State lawmakers overturned Gov. Joe Manchin's veto of a bill giving a tax credit to homeowners who install solar panels on their homes. It was one of more than a dozen bills that lawmakers overturned on the first day of the extended session May 26.
There were no worries going into the extended session for Mike McKechnie, president of Mountain View Builders of Berkeley Springs, which installs renewable energy systems in homes. Like most of the other bills vetoed, Manchin had struck down the solar power bill because of a language error in the text of the bill and had asked lawmakers to correct the problem and send it back.
"We knew it was coming," he said a few days before the session. "And apparently it was a technicality."
The bill would allow homeowners to deduct 30 percent of the cost of installing a solar energy system, up to $2,000, off their state income taxes. McKechnie said he already has seen more interest from customers as a result of the state incentive and a similar federal incentive, and he has hired one full-time and one part-time employee because of that business.

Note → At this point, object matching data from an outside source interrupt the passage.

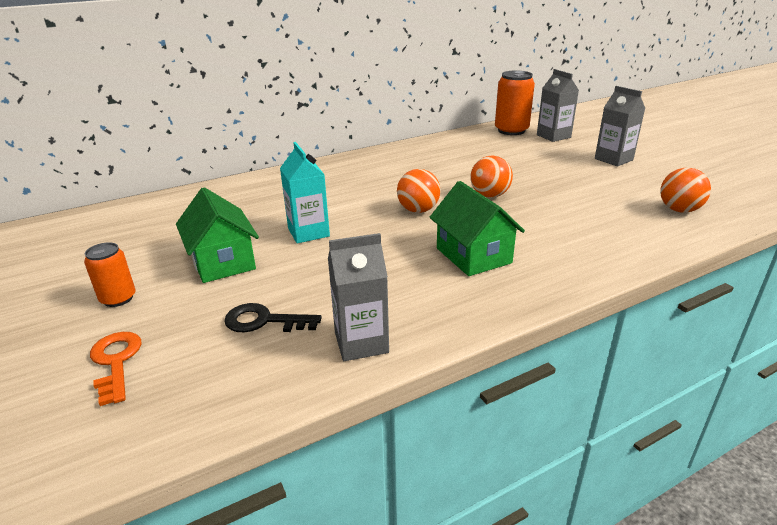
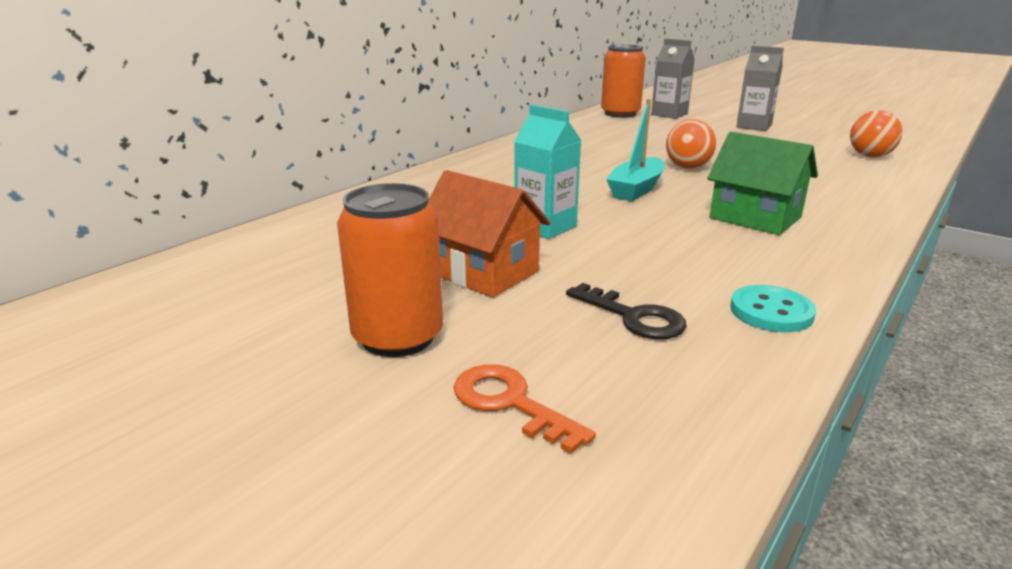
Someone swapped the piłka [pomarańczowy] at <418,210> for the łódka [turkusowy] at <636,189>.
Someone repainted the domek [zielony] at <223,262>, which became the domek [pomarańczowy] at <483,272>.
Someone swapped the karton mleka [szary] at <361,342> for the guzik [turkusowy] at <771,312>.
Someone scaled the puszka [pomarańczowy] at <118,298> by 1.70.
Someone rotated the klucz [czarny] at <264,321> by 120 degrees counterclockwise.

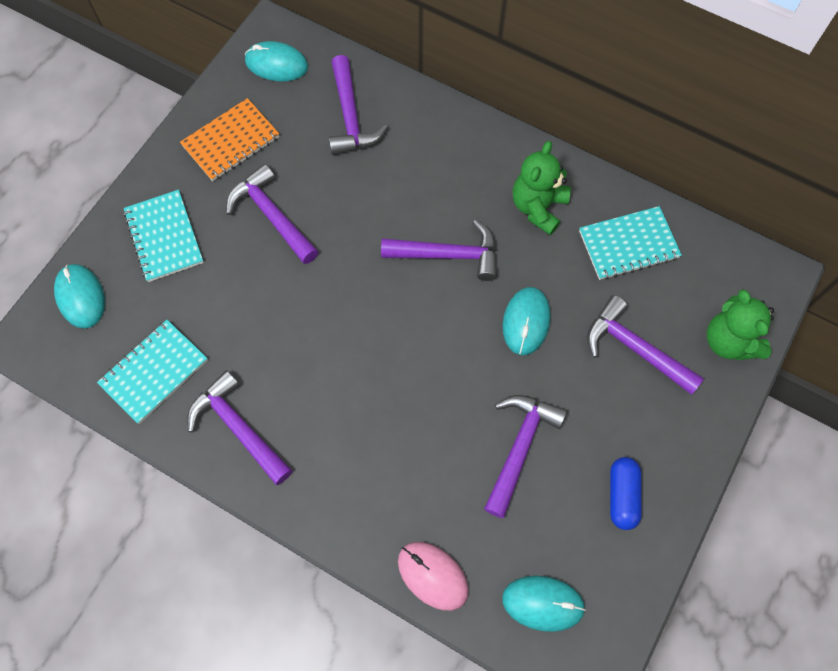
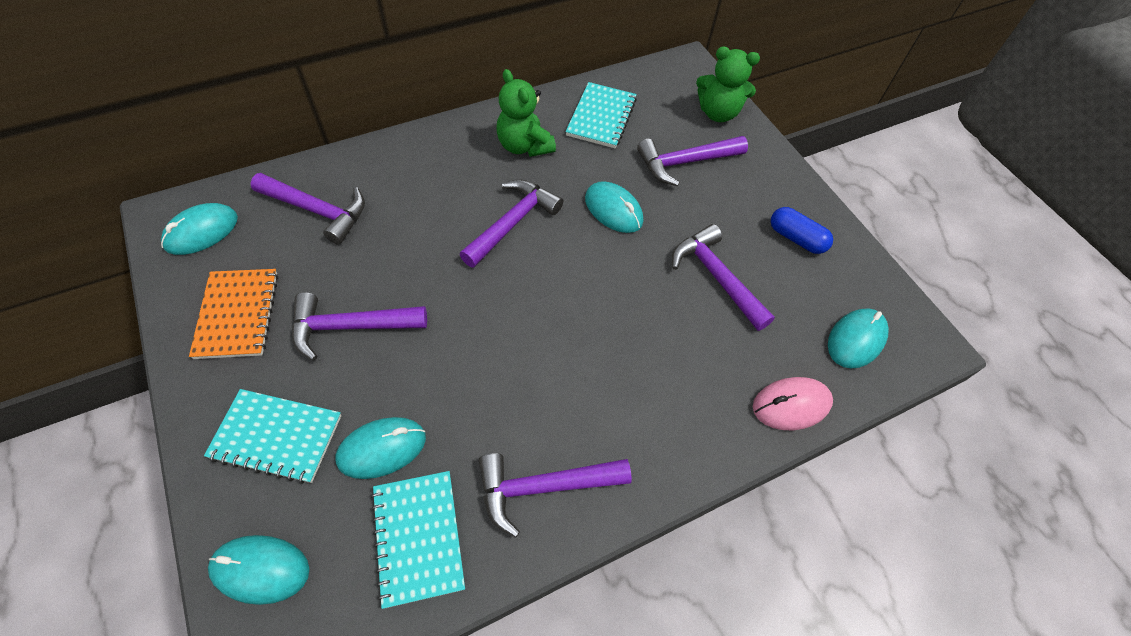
Someone put down the myszka [turkusowy] at <382,449>.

Lawmakers gathered at the Capitol to complete the work they had begun earlier in the year. That work primarily was taking action on the governor's proposed budget, but it also included overturning several vetoes.
Most of the bills Manchin vetoed were struck down because of technical problems. He asked lawmakers to overturn the vetoes and then repair the technical problems before passing them into law.
Manchin had at one point vetoed 22 bills, although that had been whittled down to four by May 27. Among the resurrected bills were proposed laws allowing for a simple majority vote to determine whether Kanawha County can enact metro government, prohibiting gas chambers in animal euthanasia and making providing false information to the secretary of state a misdemeanor.
One controversial veto left standing was a bill increasing state reimbursement rates to mental health providers. Manchin has said he will instead dedicate $12 million in state and federal funds for mental health care.